Ese problema llamado Aminatu Haidar

La activista saharaui, Aminatu Haidar. Imagen eleconomista.es.

  

Marruecos vuelve a rechazar la entrada en el país de Aminatu Haidar. Fugaz ilusión la de esta activista saharaui que hace unas horas levantaba los dedos en señal de victoria. El Ministerio de Asuntos Exteriores de España, señala que el avión medicalizado que debía devolver a Haidar al Sahara Occidental con el conocimiento de las autoridades marroquíes recibió una contraorden que impidió su despegue sin que quede convincente el argumento que sustenta esta decisión. Las excusas o pretextos giran sobre el plan de vuelo; éste no se habría anunciado a los servicios de control aéreo marroquíes con veinticuatro horas de antelación.    

La publicidad del caso y el más que evidente triunfo para el frente Polisario planean sospechosos sobre la decisión de Marruecos que, ahora, niega haber autorizado el vuelo como apunta El País en su edición digital; incluso hay indicios sobre el propio Mohamed VI, quien, según el mismo diario, podría haber impedido el despegue del avión por una decisión personal.    

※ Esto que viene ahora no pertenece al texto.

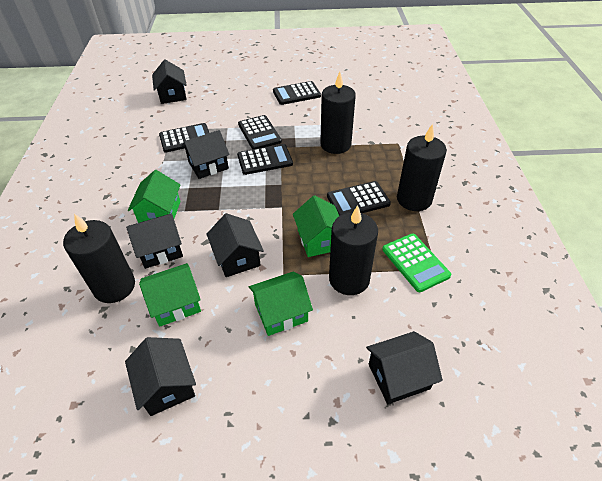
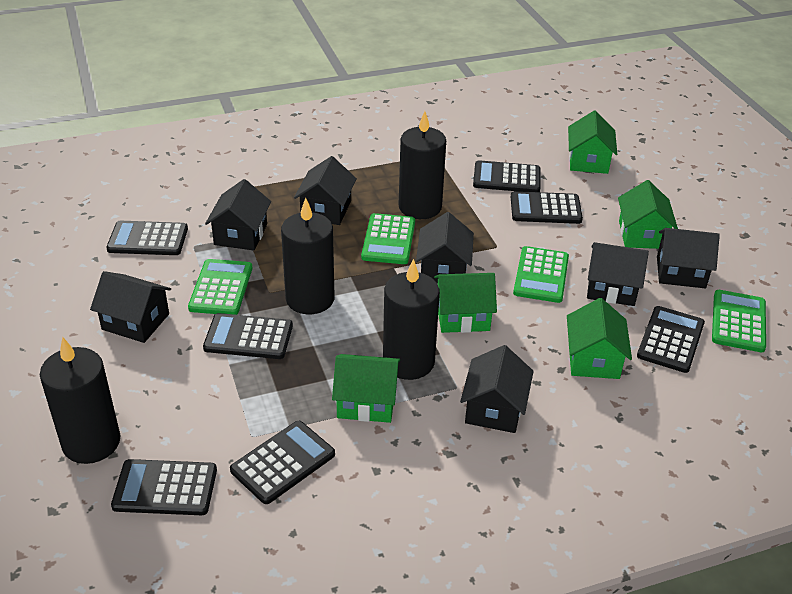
black calculator: 5 -> 7
black house: 6 -> 7
green calculator: 1 -> 4
green house: 4 -> 5

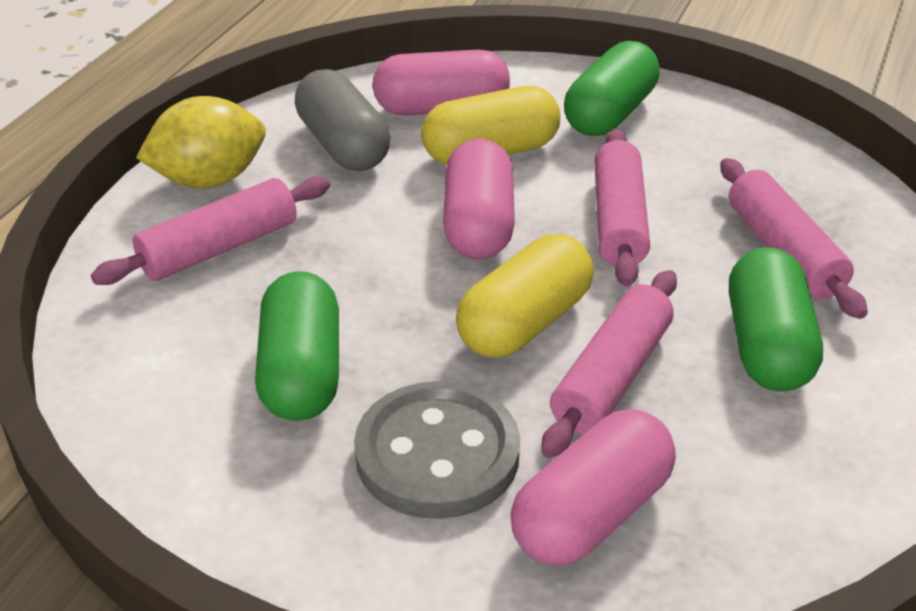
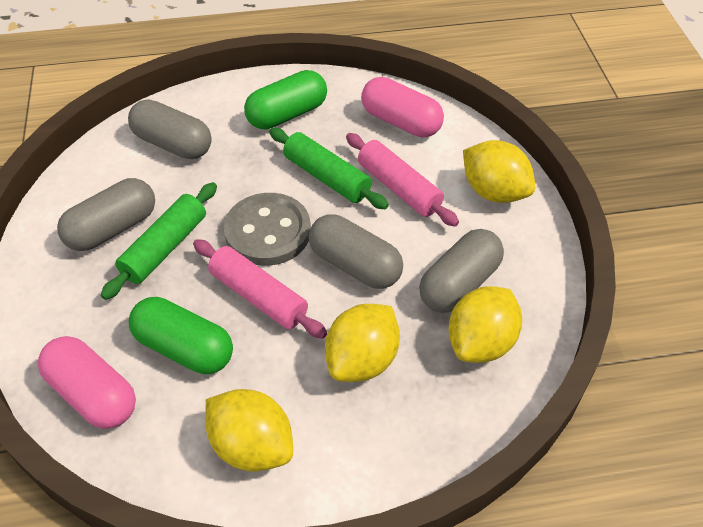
green capsule: 3 -> 2
green rolling pin: 0 -> 2
grey capsule: 1 -> 4
pink capsule: 3 -> 2
pink rolling pin: 4 -> 2
yellow capsule: 2 -> 0
yellow lemon: 1 -> 4

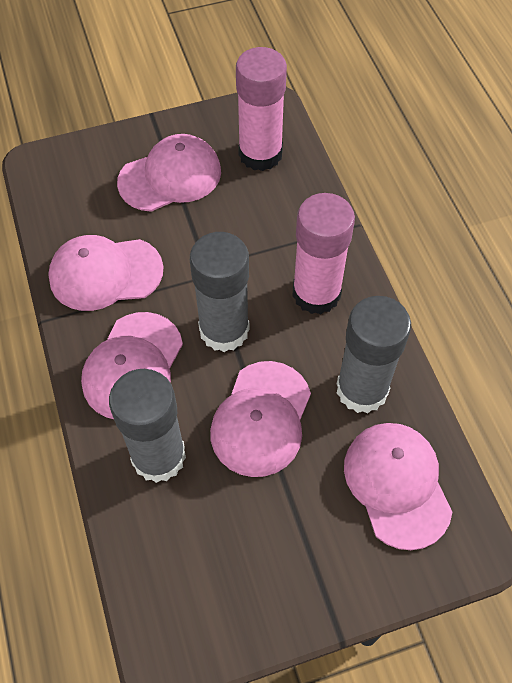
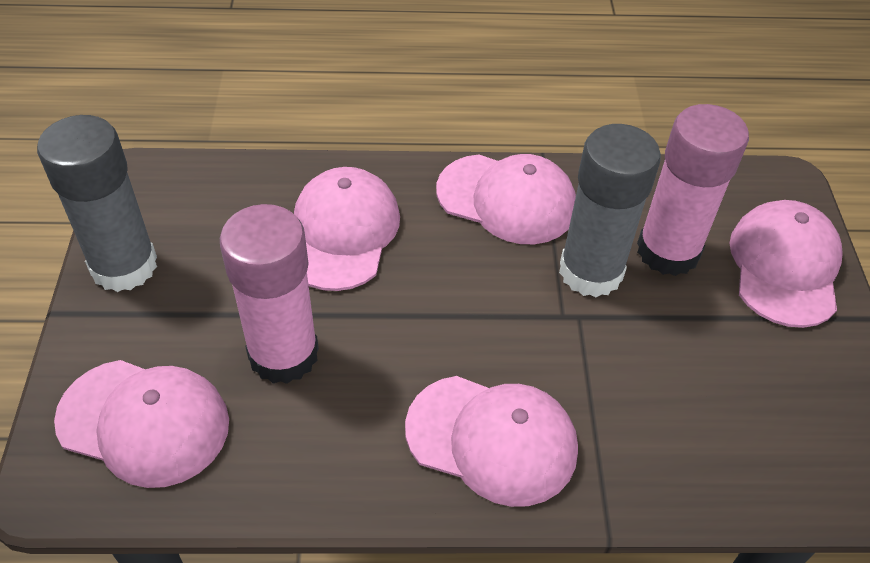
grey glue stick: 3 -> 2

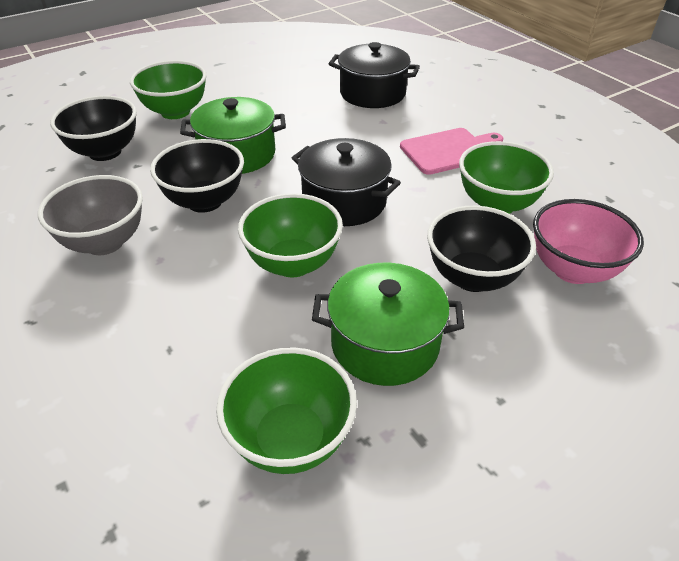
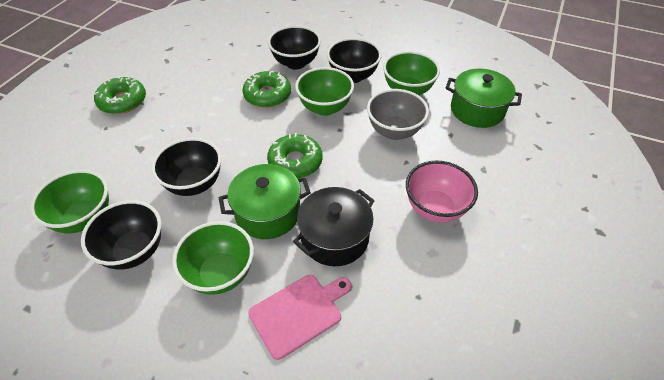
black bowl: 3 -> 4
black pot: 2 -> 1
green donut: 0 -> 3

De haber partido, la activista hubiera viajado sin el pasaporte que Marruecos se niega a devolverle a menos que pida perdón públicamente por lo que considera una postura política inadecuada. Aminatu Haidar no comparte con el gobierno marroquí la misma idea sobre la titularidad del territorio saharaui.    

Campamento de refugiados en el Sahara Occidental. Imagen tomada de Meridano Africa, blog de WordPress.

  

Desde el ministerio se anuncian nuevos intentos para obtener la autorización. Y aunque Marruecos persista en su posición, no debe olvidarse de que este problema llamado Aminatu Haidar, cuenta con apoyos políticos de opciones reconocidas y legales y de otras que permanecen en el limbo como son los de su propia tierra. Esta mujer puede presumir de haber ganado muchos simpatizantes en muy poco tiempo; en su particular soledad está constantemente arropada por un numeroso apoyo de carácter solidario. Entre estos últimos se encuentra nada menos que José Saramago, premio Nobel, quien junto a autoridades de la ONU claman medidas para desbloquear la situación.    

Y mientras se desbloquea hace apenas unas horas la T4 ha sido escenario de una concentración de artistas, políticos,  activistas pro-saharauis y un conjunto de ciudadanos solidarizados con Haidar.    

Los hermanos Bardem escribían hace poco un artículo llamativo en El País sobre este caso en el que una sola mujer con voluntad de hierro está tomando el pulso a dos gobiernos. En él exponían lo que muchos españoles piensan desde hace años: la dejadez (o afinidad, según se mire) de los gobiernos españoles ante el caso del pueblo saharaui.    

Pero aún regresando y normalizándose este asunto, no debemos olvidar que Haidar fue detenida el 14 de noviembre por agentes de la gendarmería marroquí al llegar a El Aaiún, procedente de un vuelo desde Gran Canaria. La hostilidad hacia su persona y el conjunto de su pueblo es pública y notoria. Y su situación nace del abandono de un pueblo que paradójicamente guarda y exhibe sus antiguos documentos y cartillas militares de origen español.    

Hay dos preguntas que se deben plantear a los respectivos gobiernos implicados, dos preguntas que arrojen luz. ¿Cambiará en algo la situación del Sahara Occidental con el regreso de Aminatu Haidar?, Y, en el peor de los casos, ¿servirá de algo su fallecimiento?    

Esta historia de olvido, reavivada por la activista, viene de lejos y gira con inercia desde hace años impidiendo cualquier avance que no sea el estático heredado, bien por desinterés o por todo lo contrario.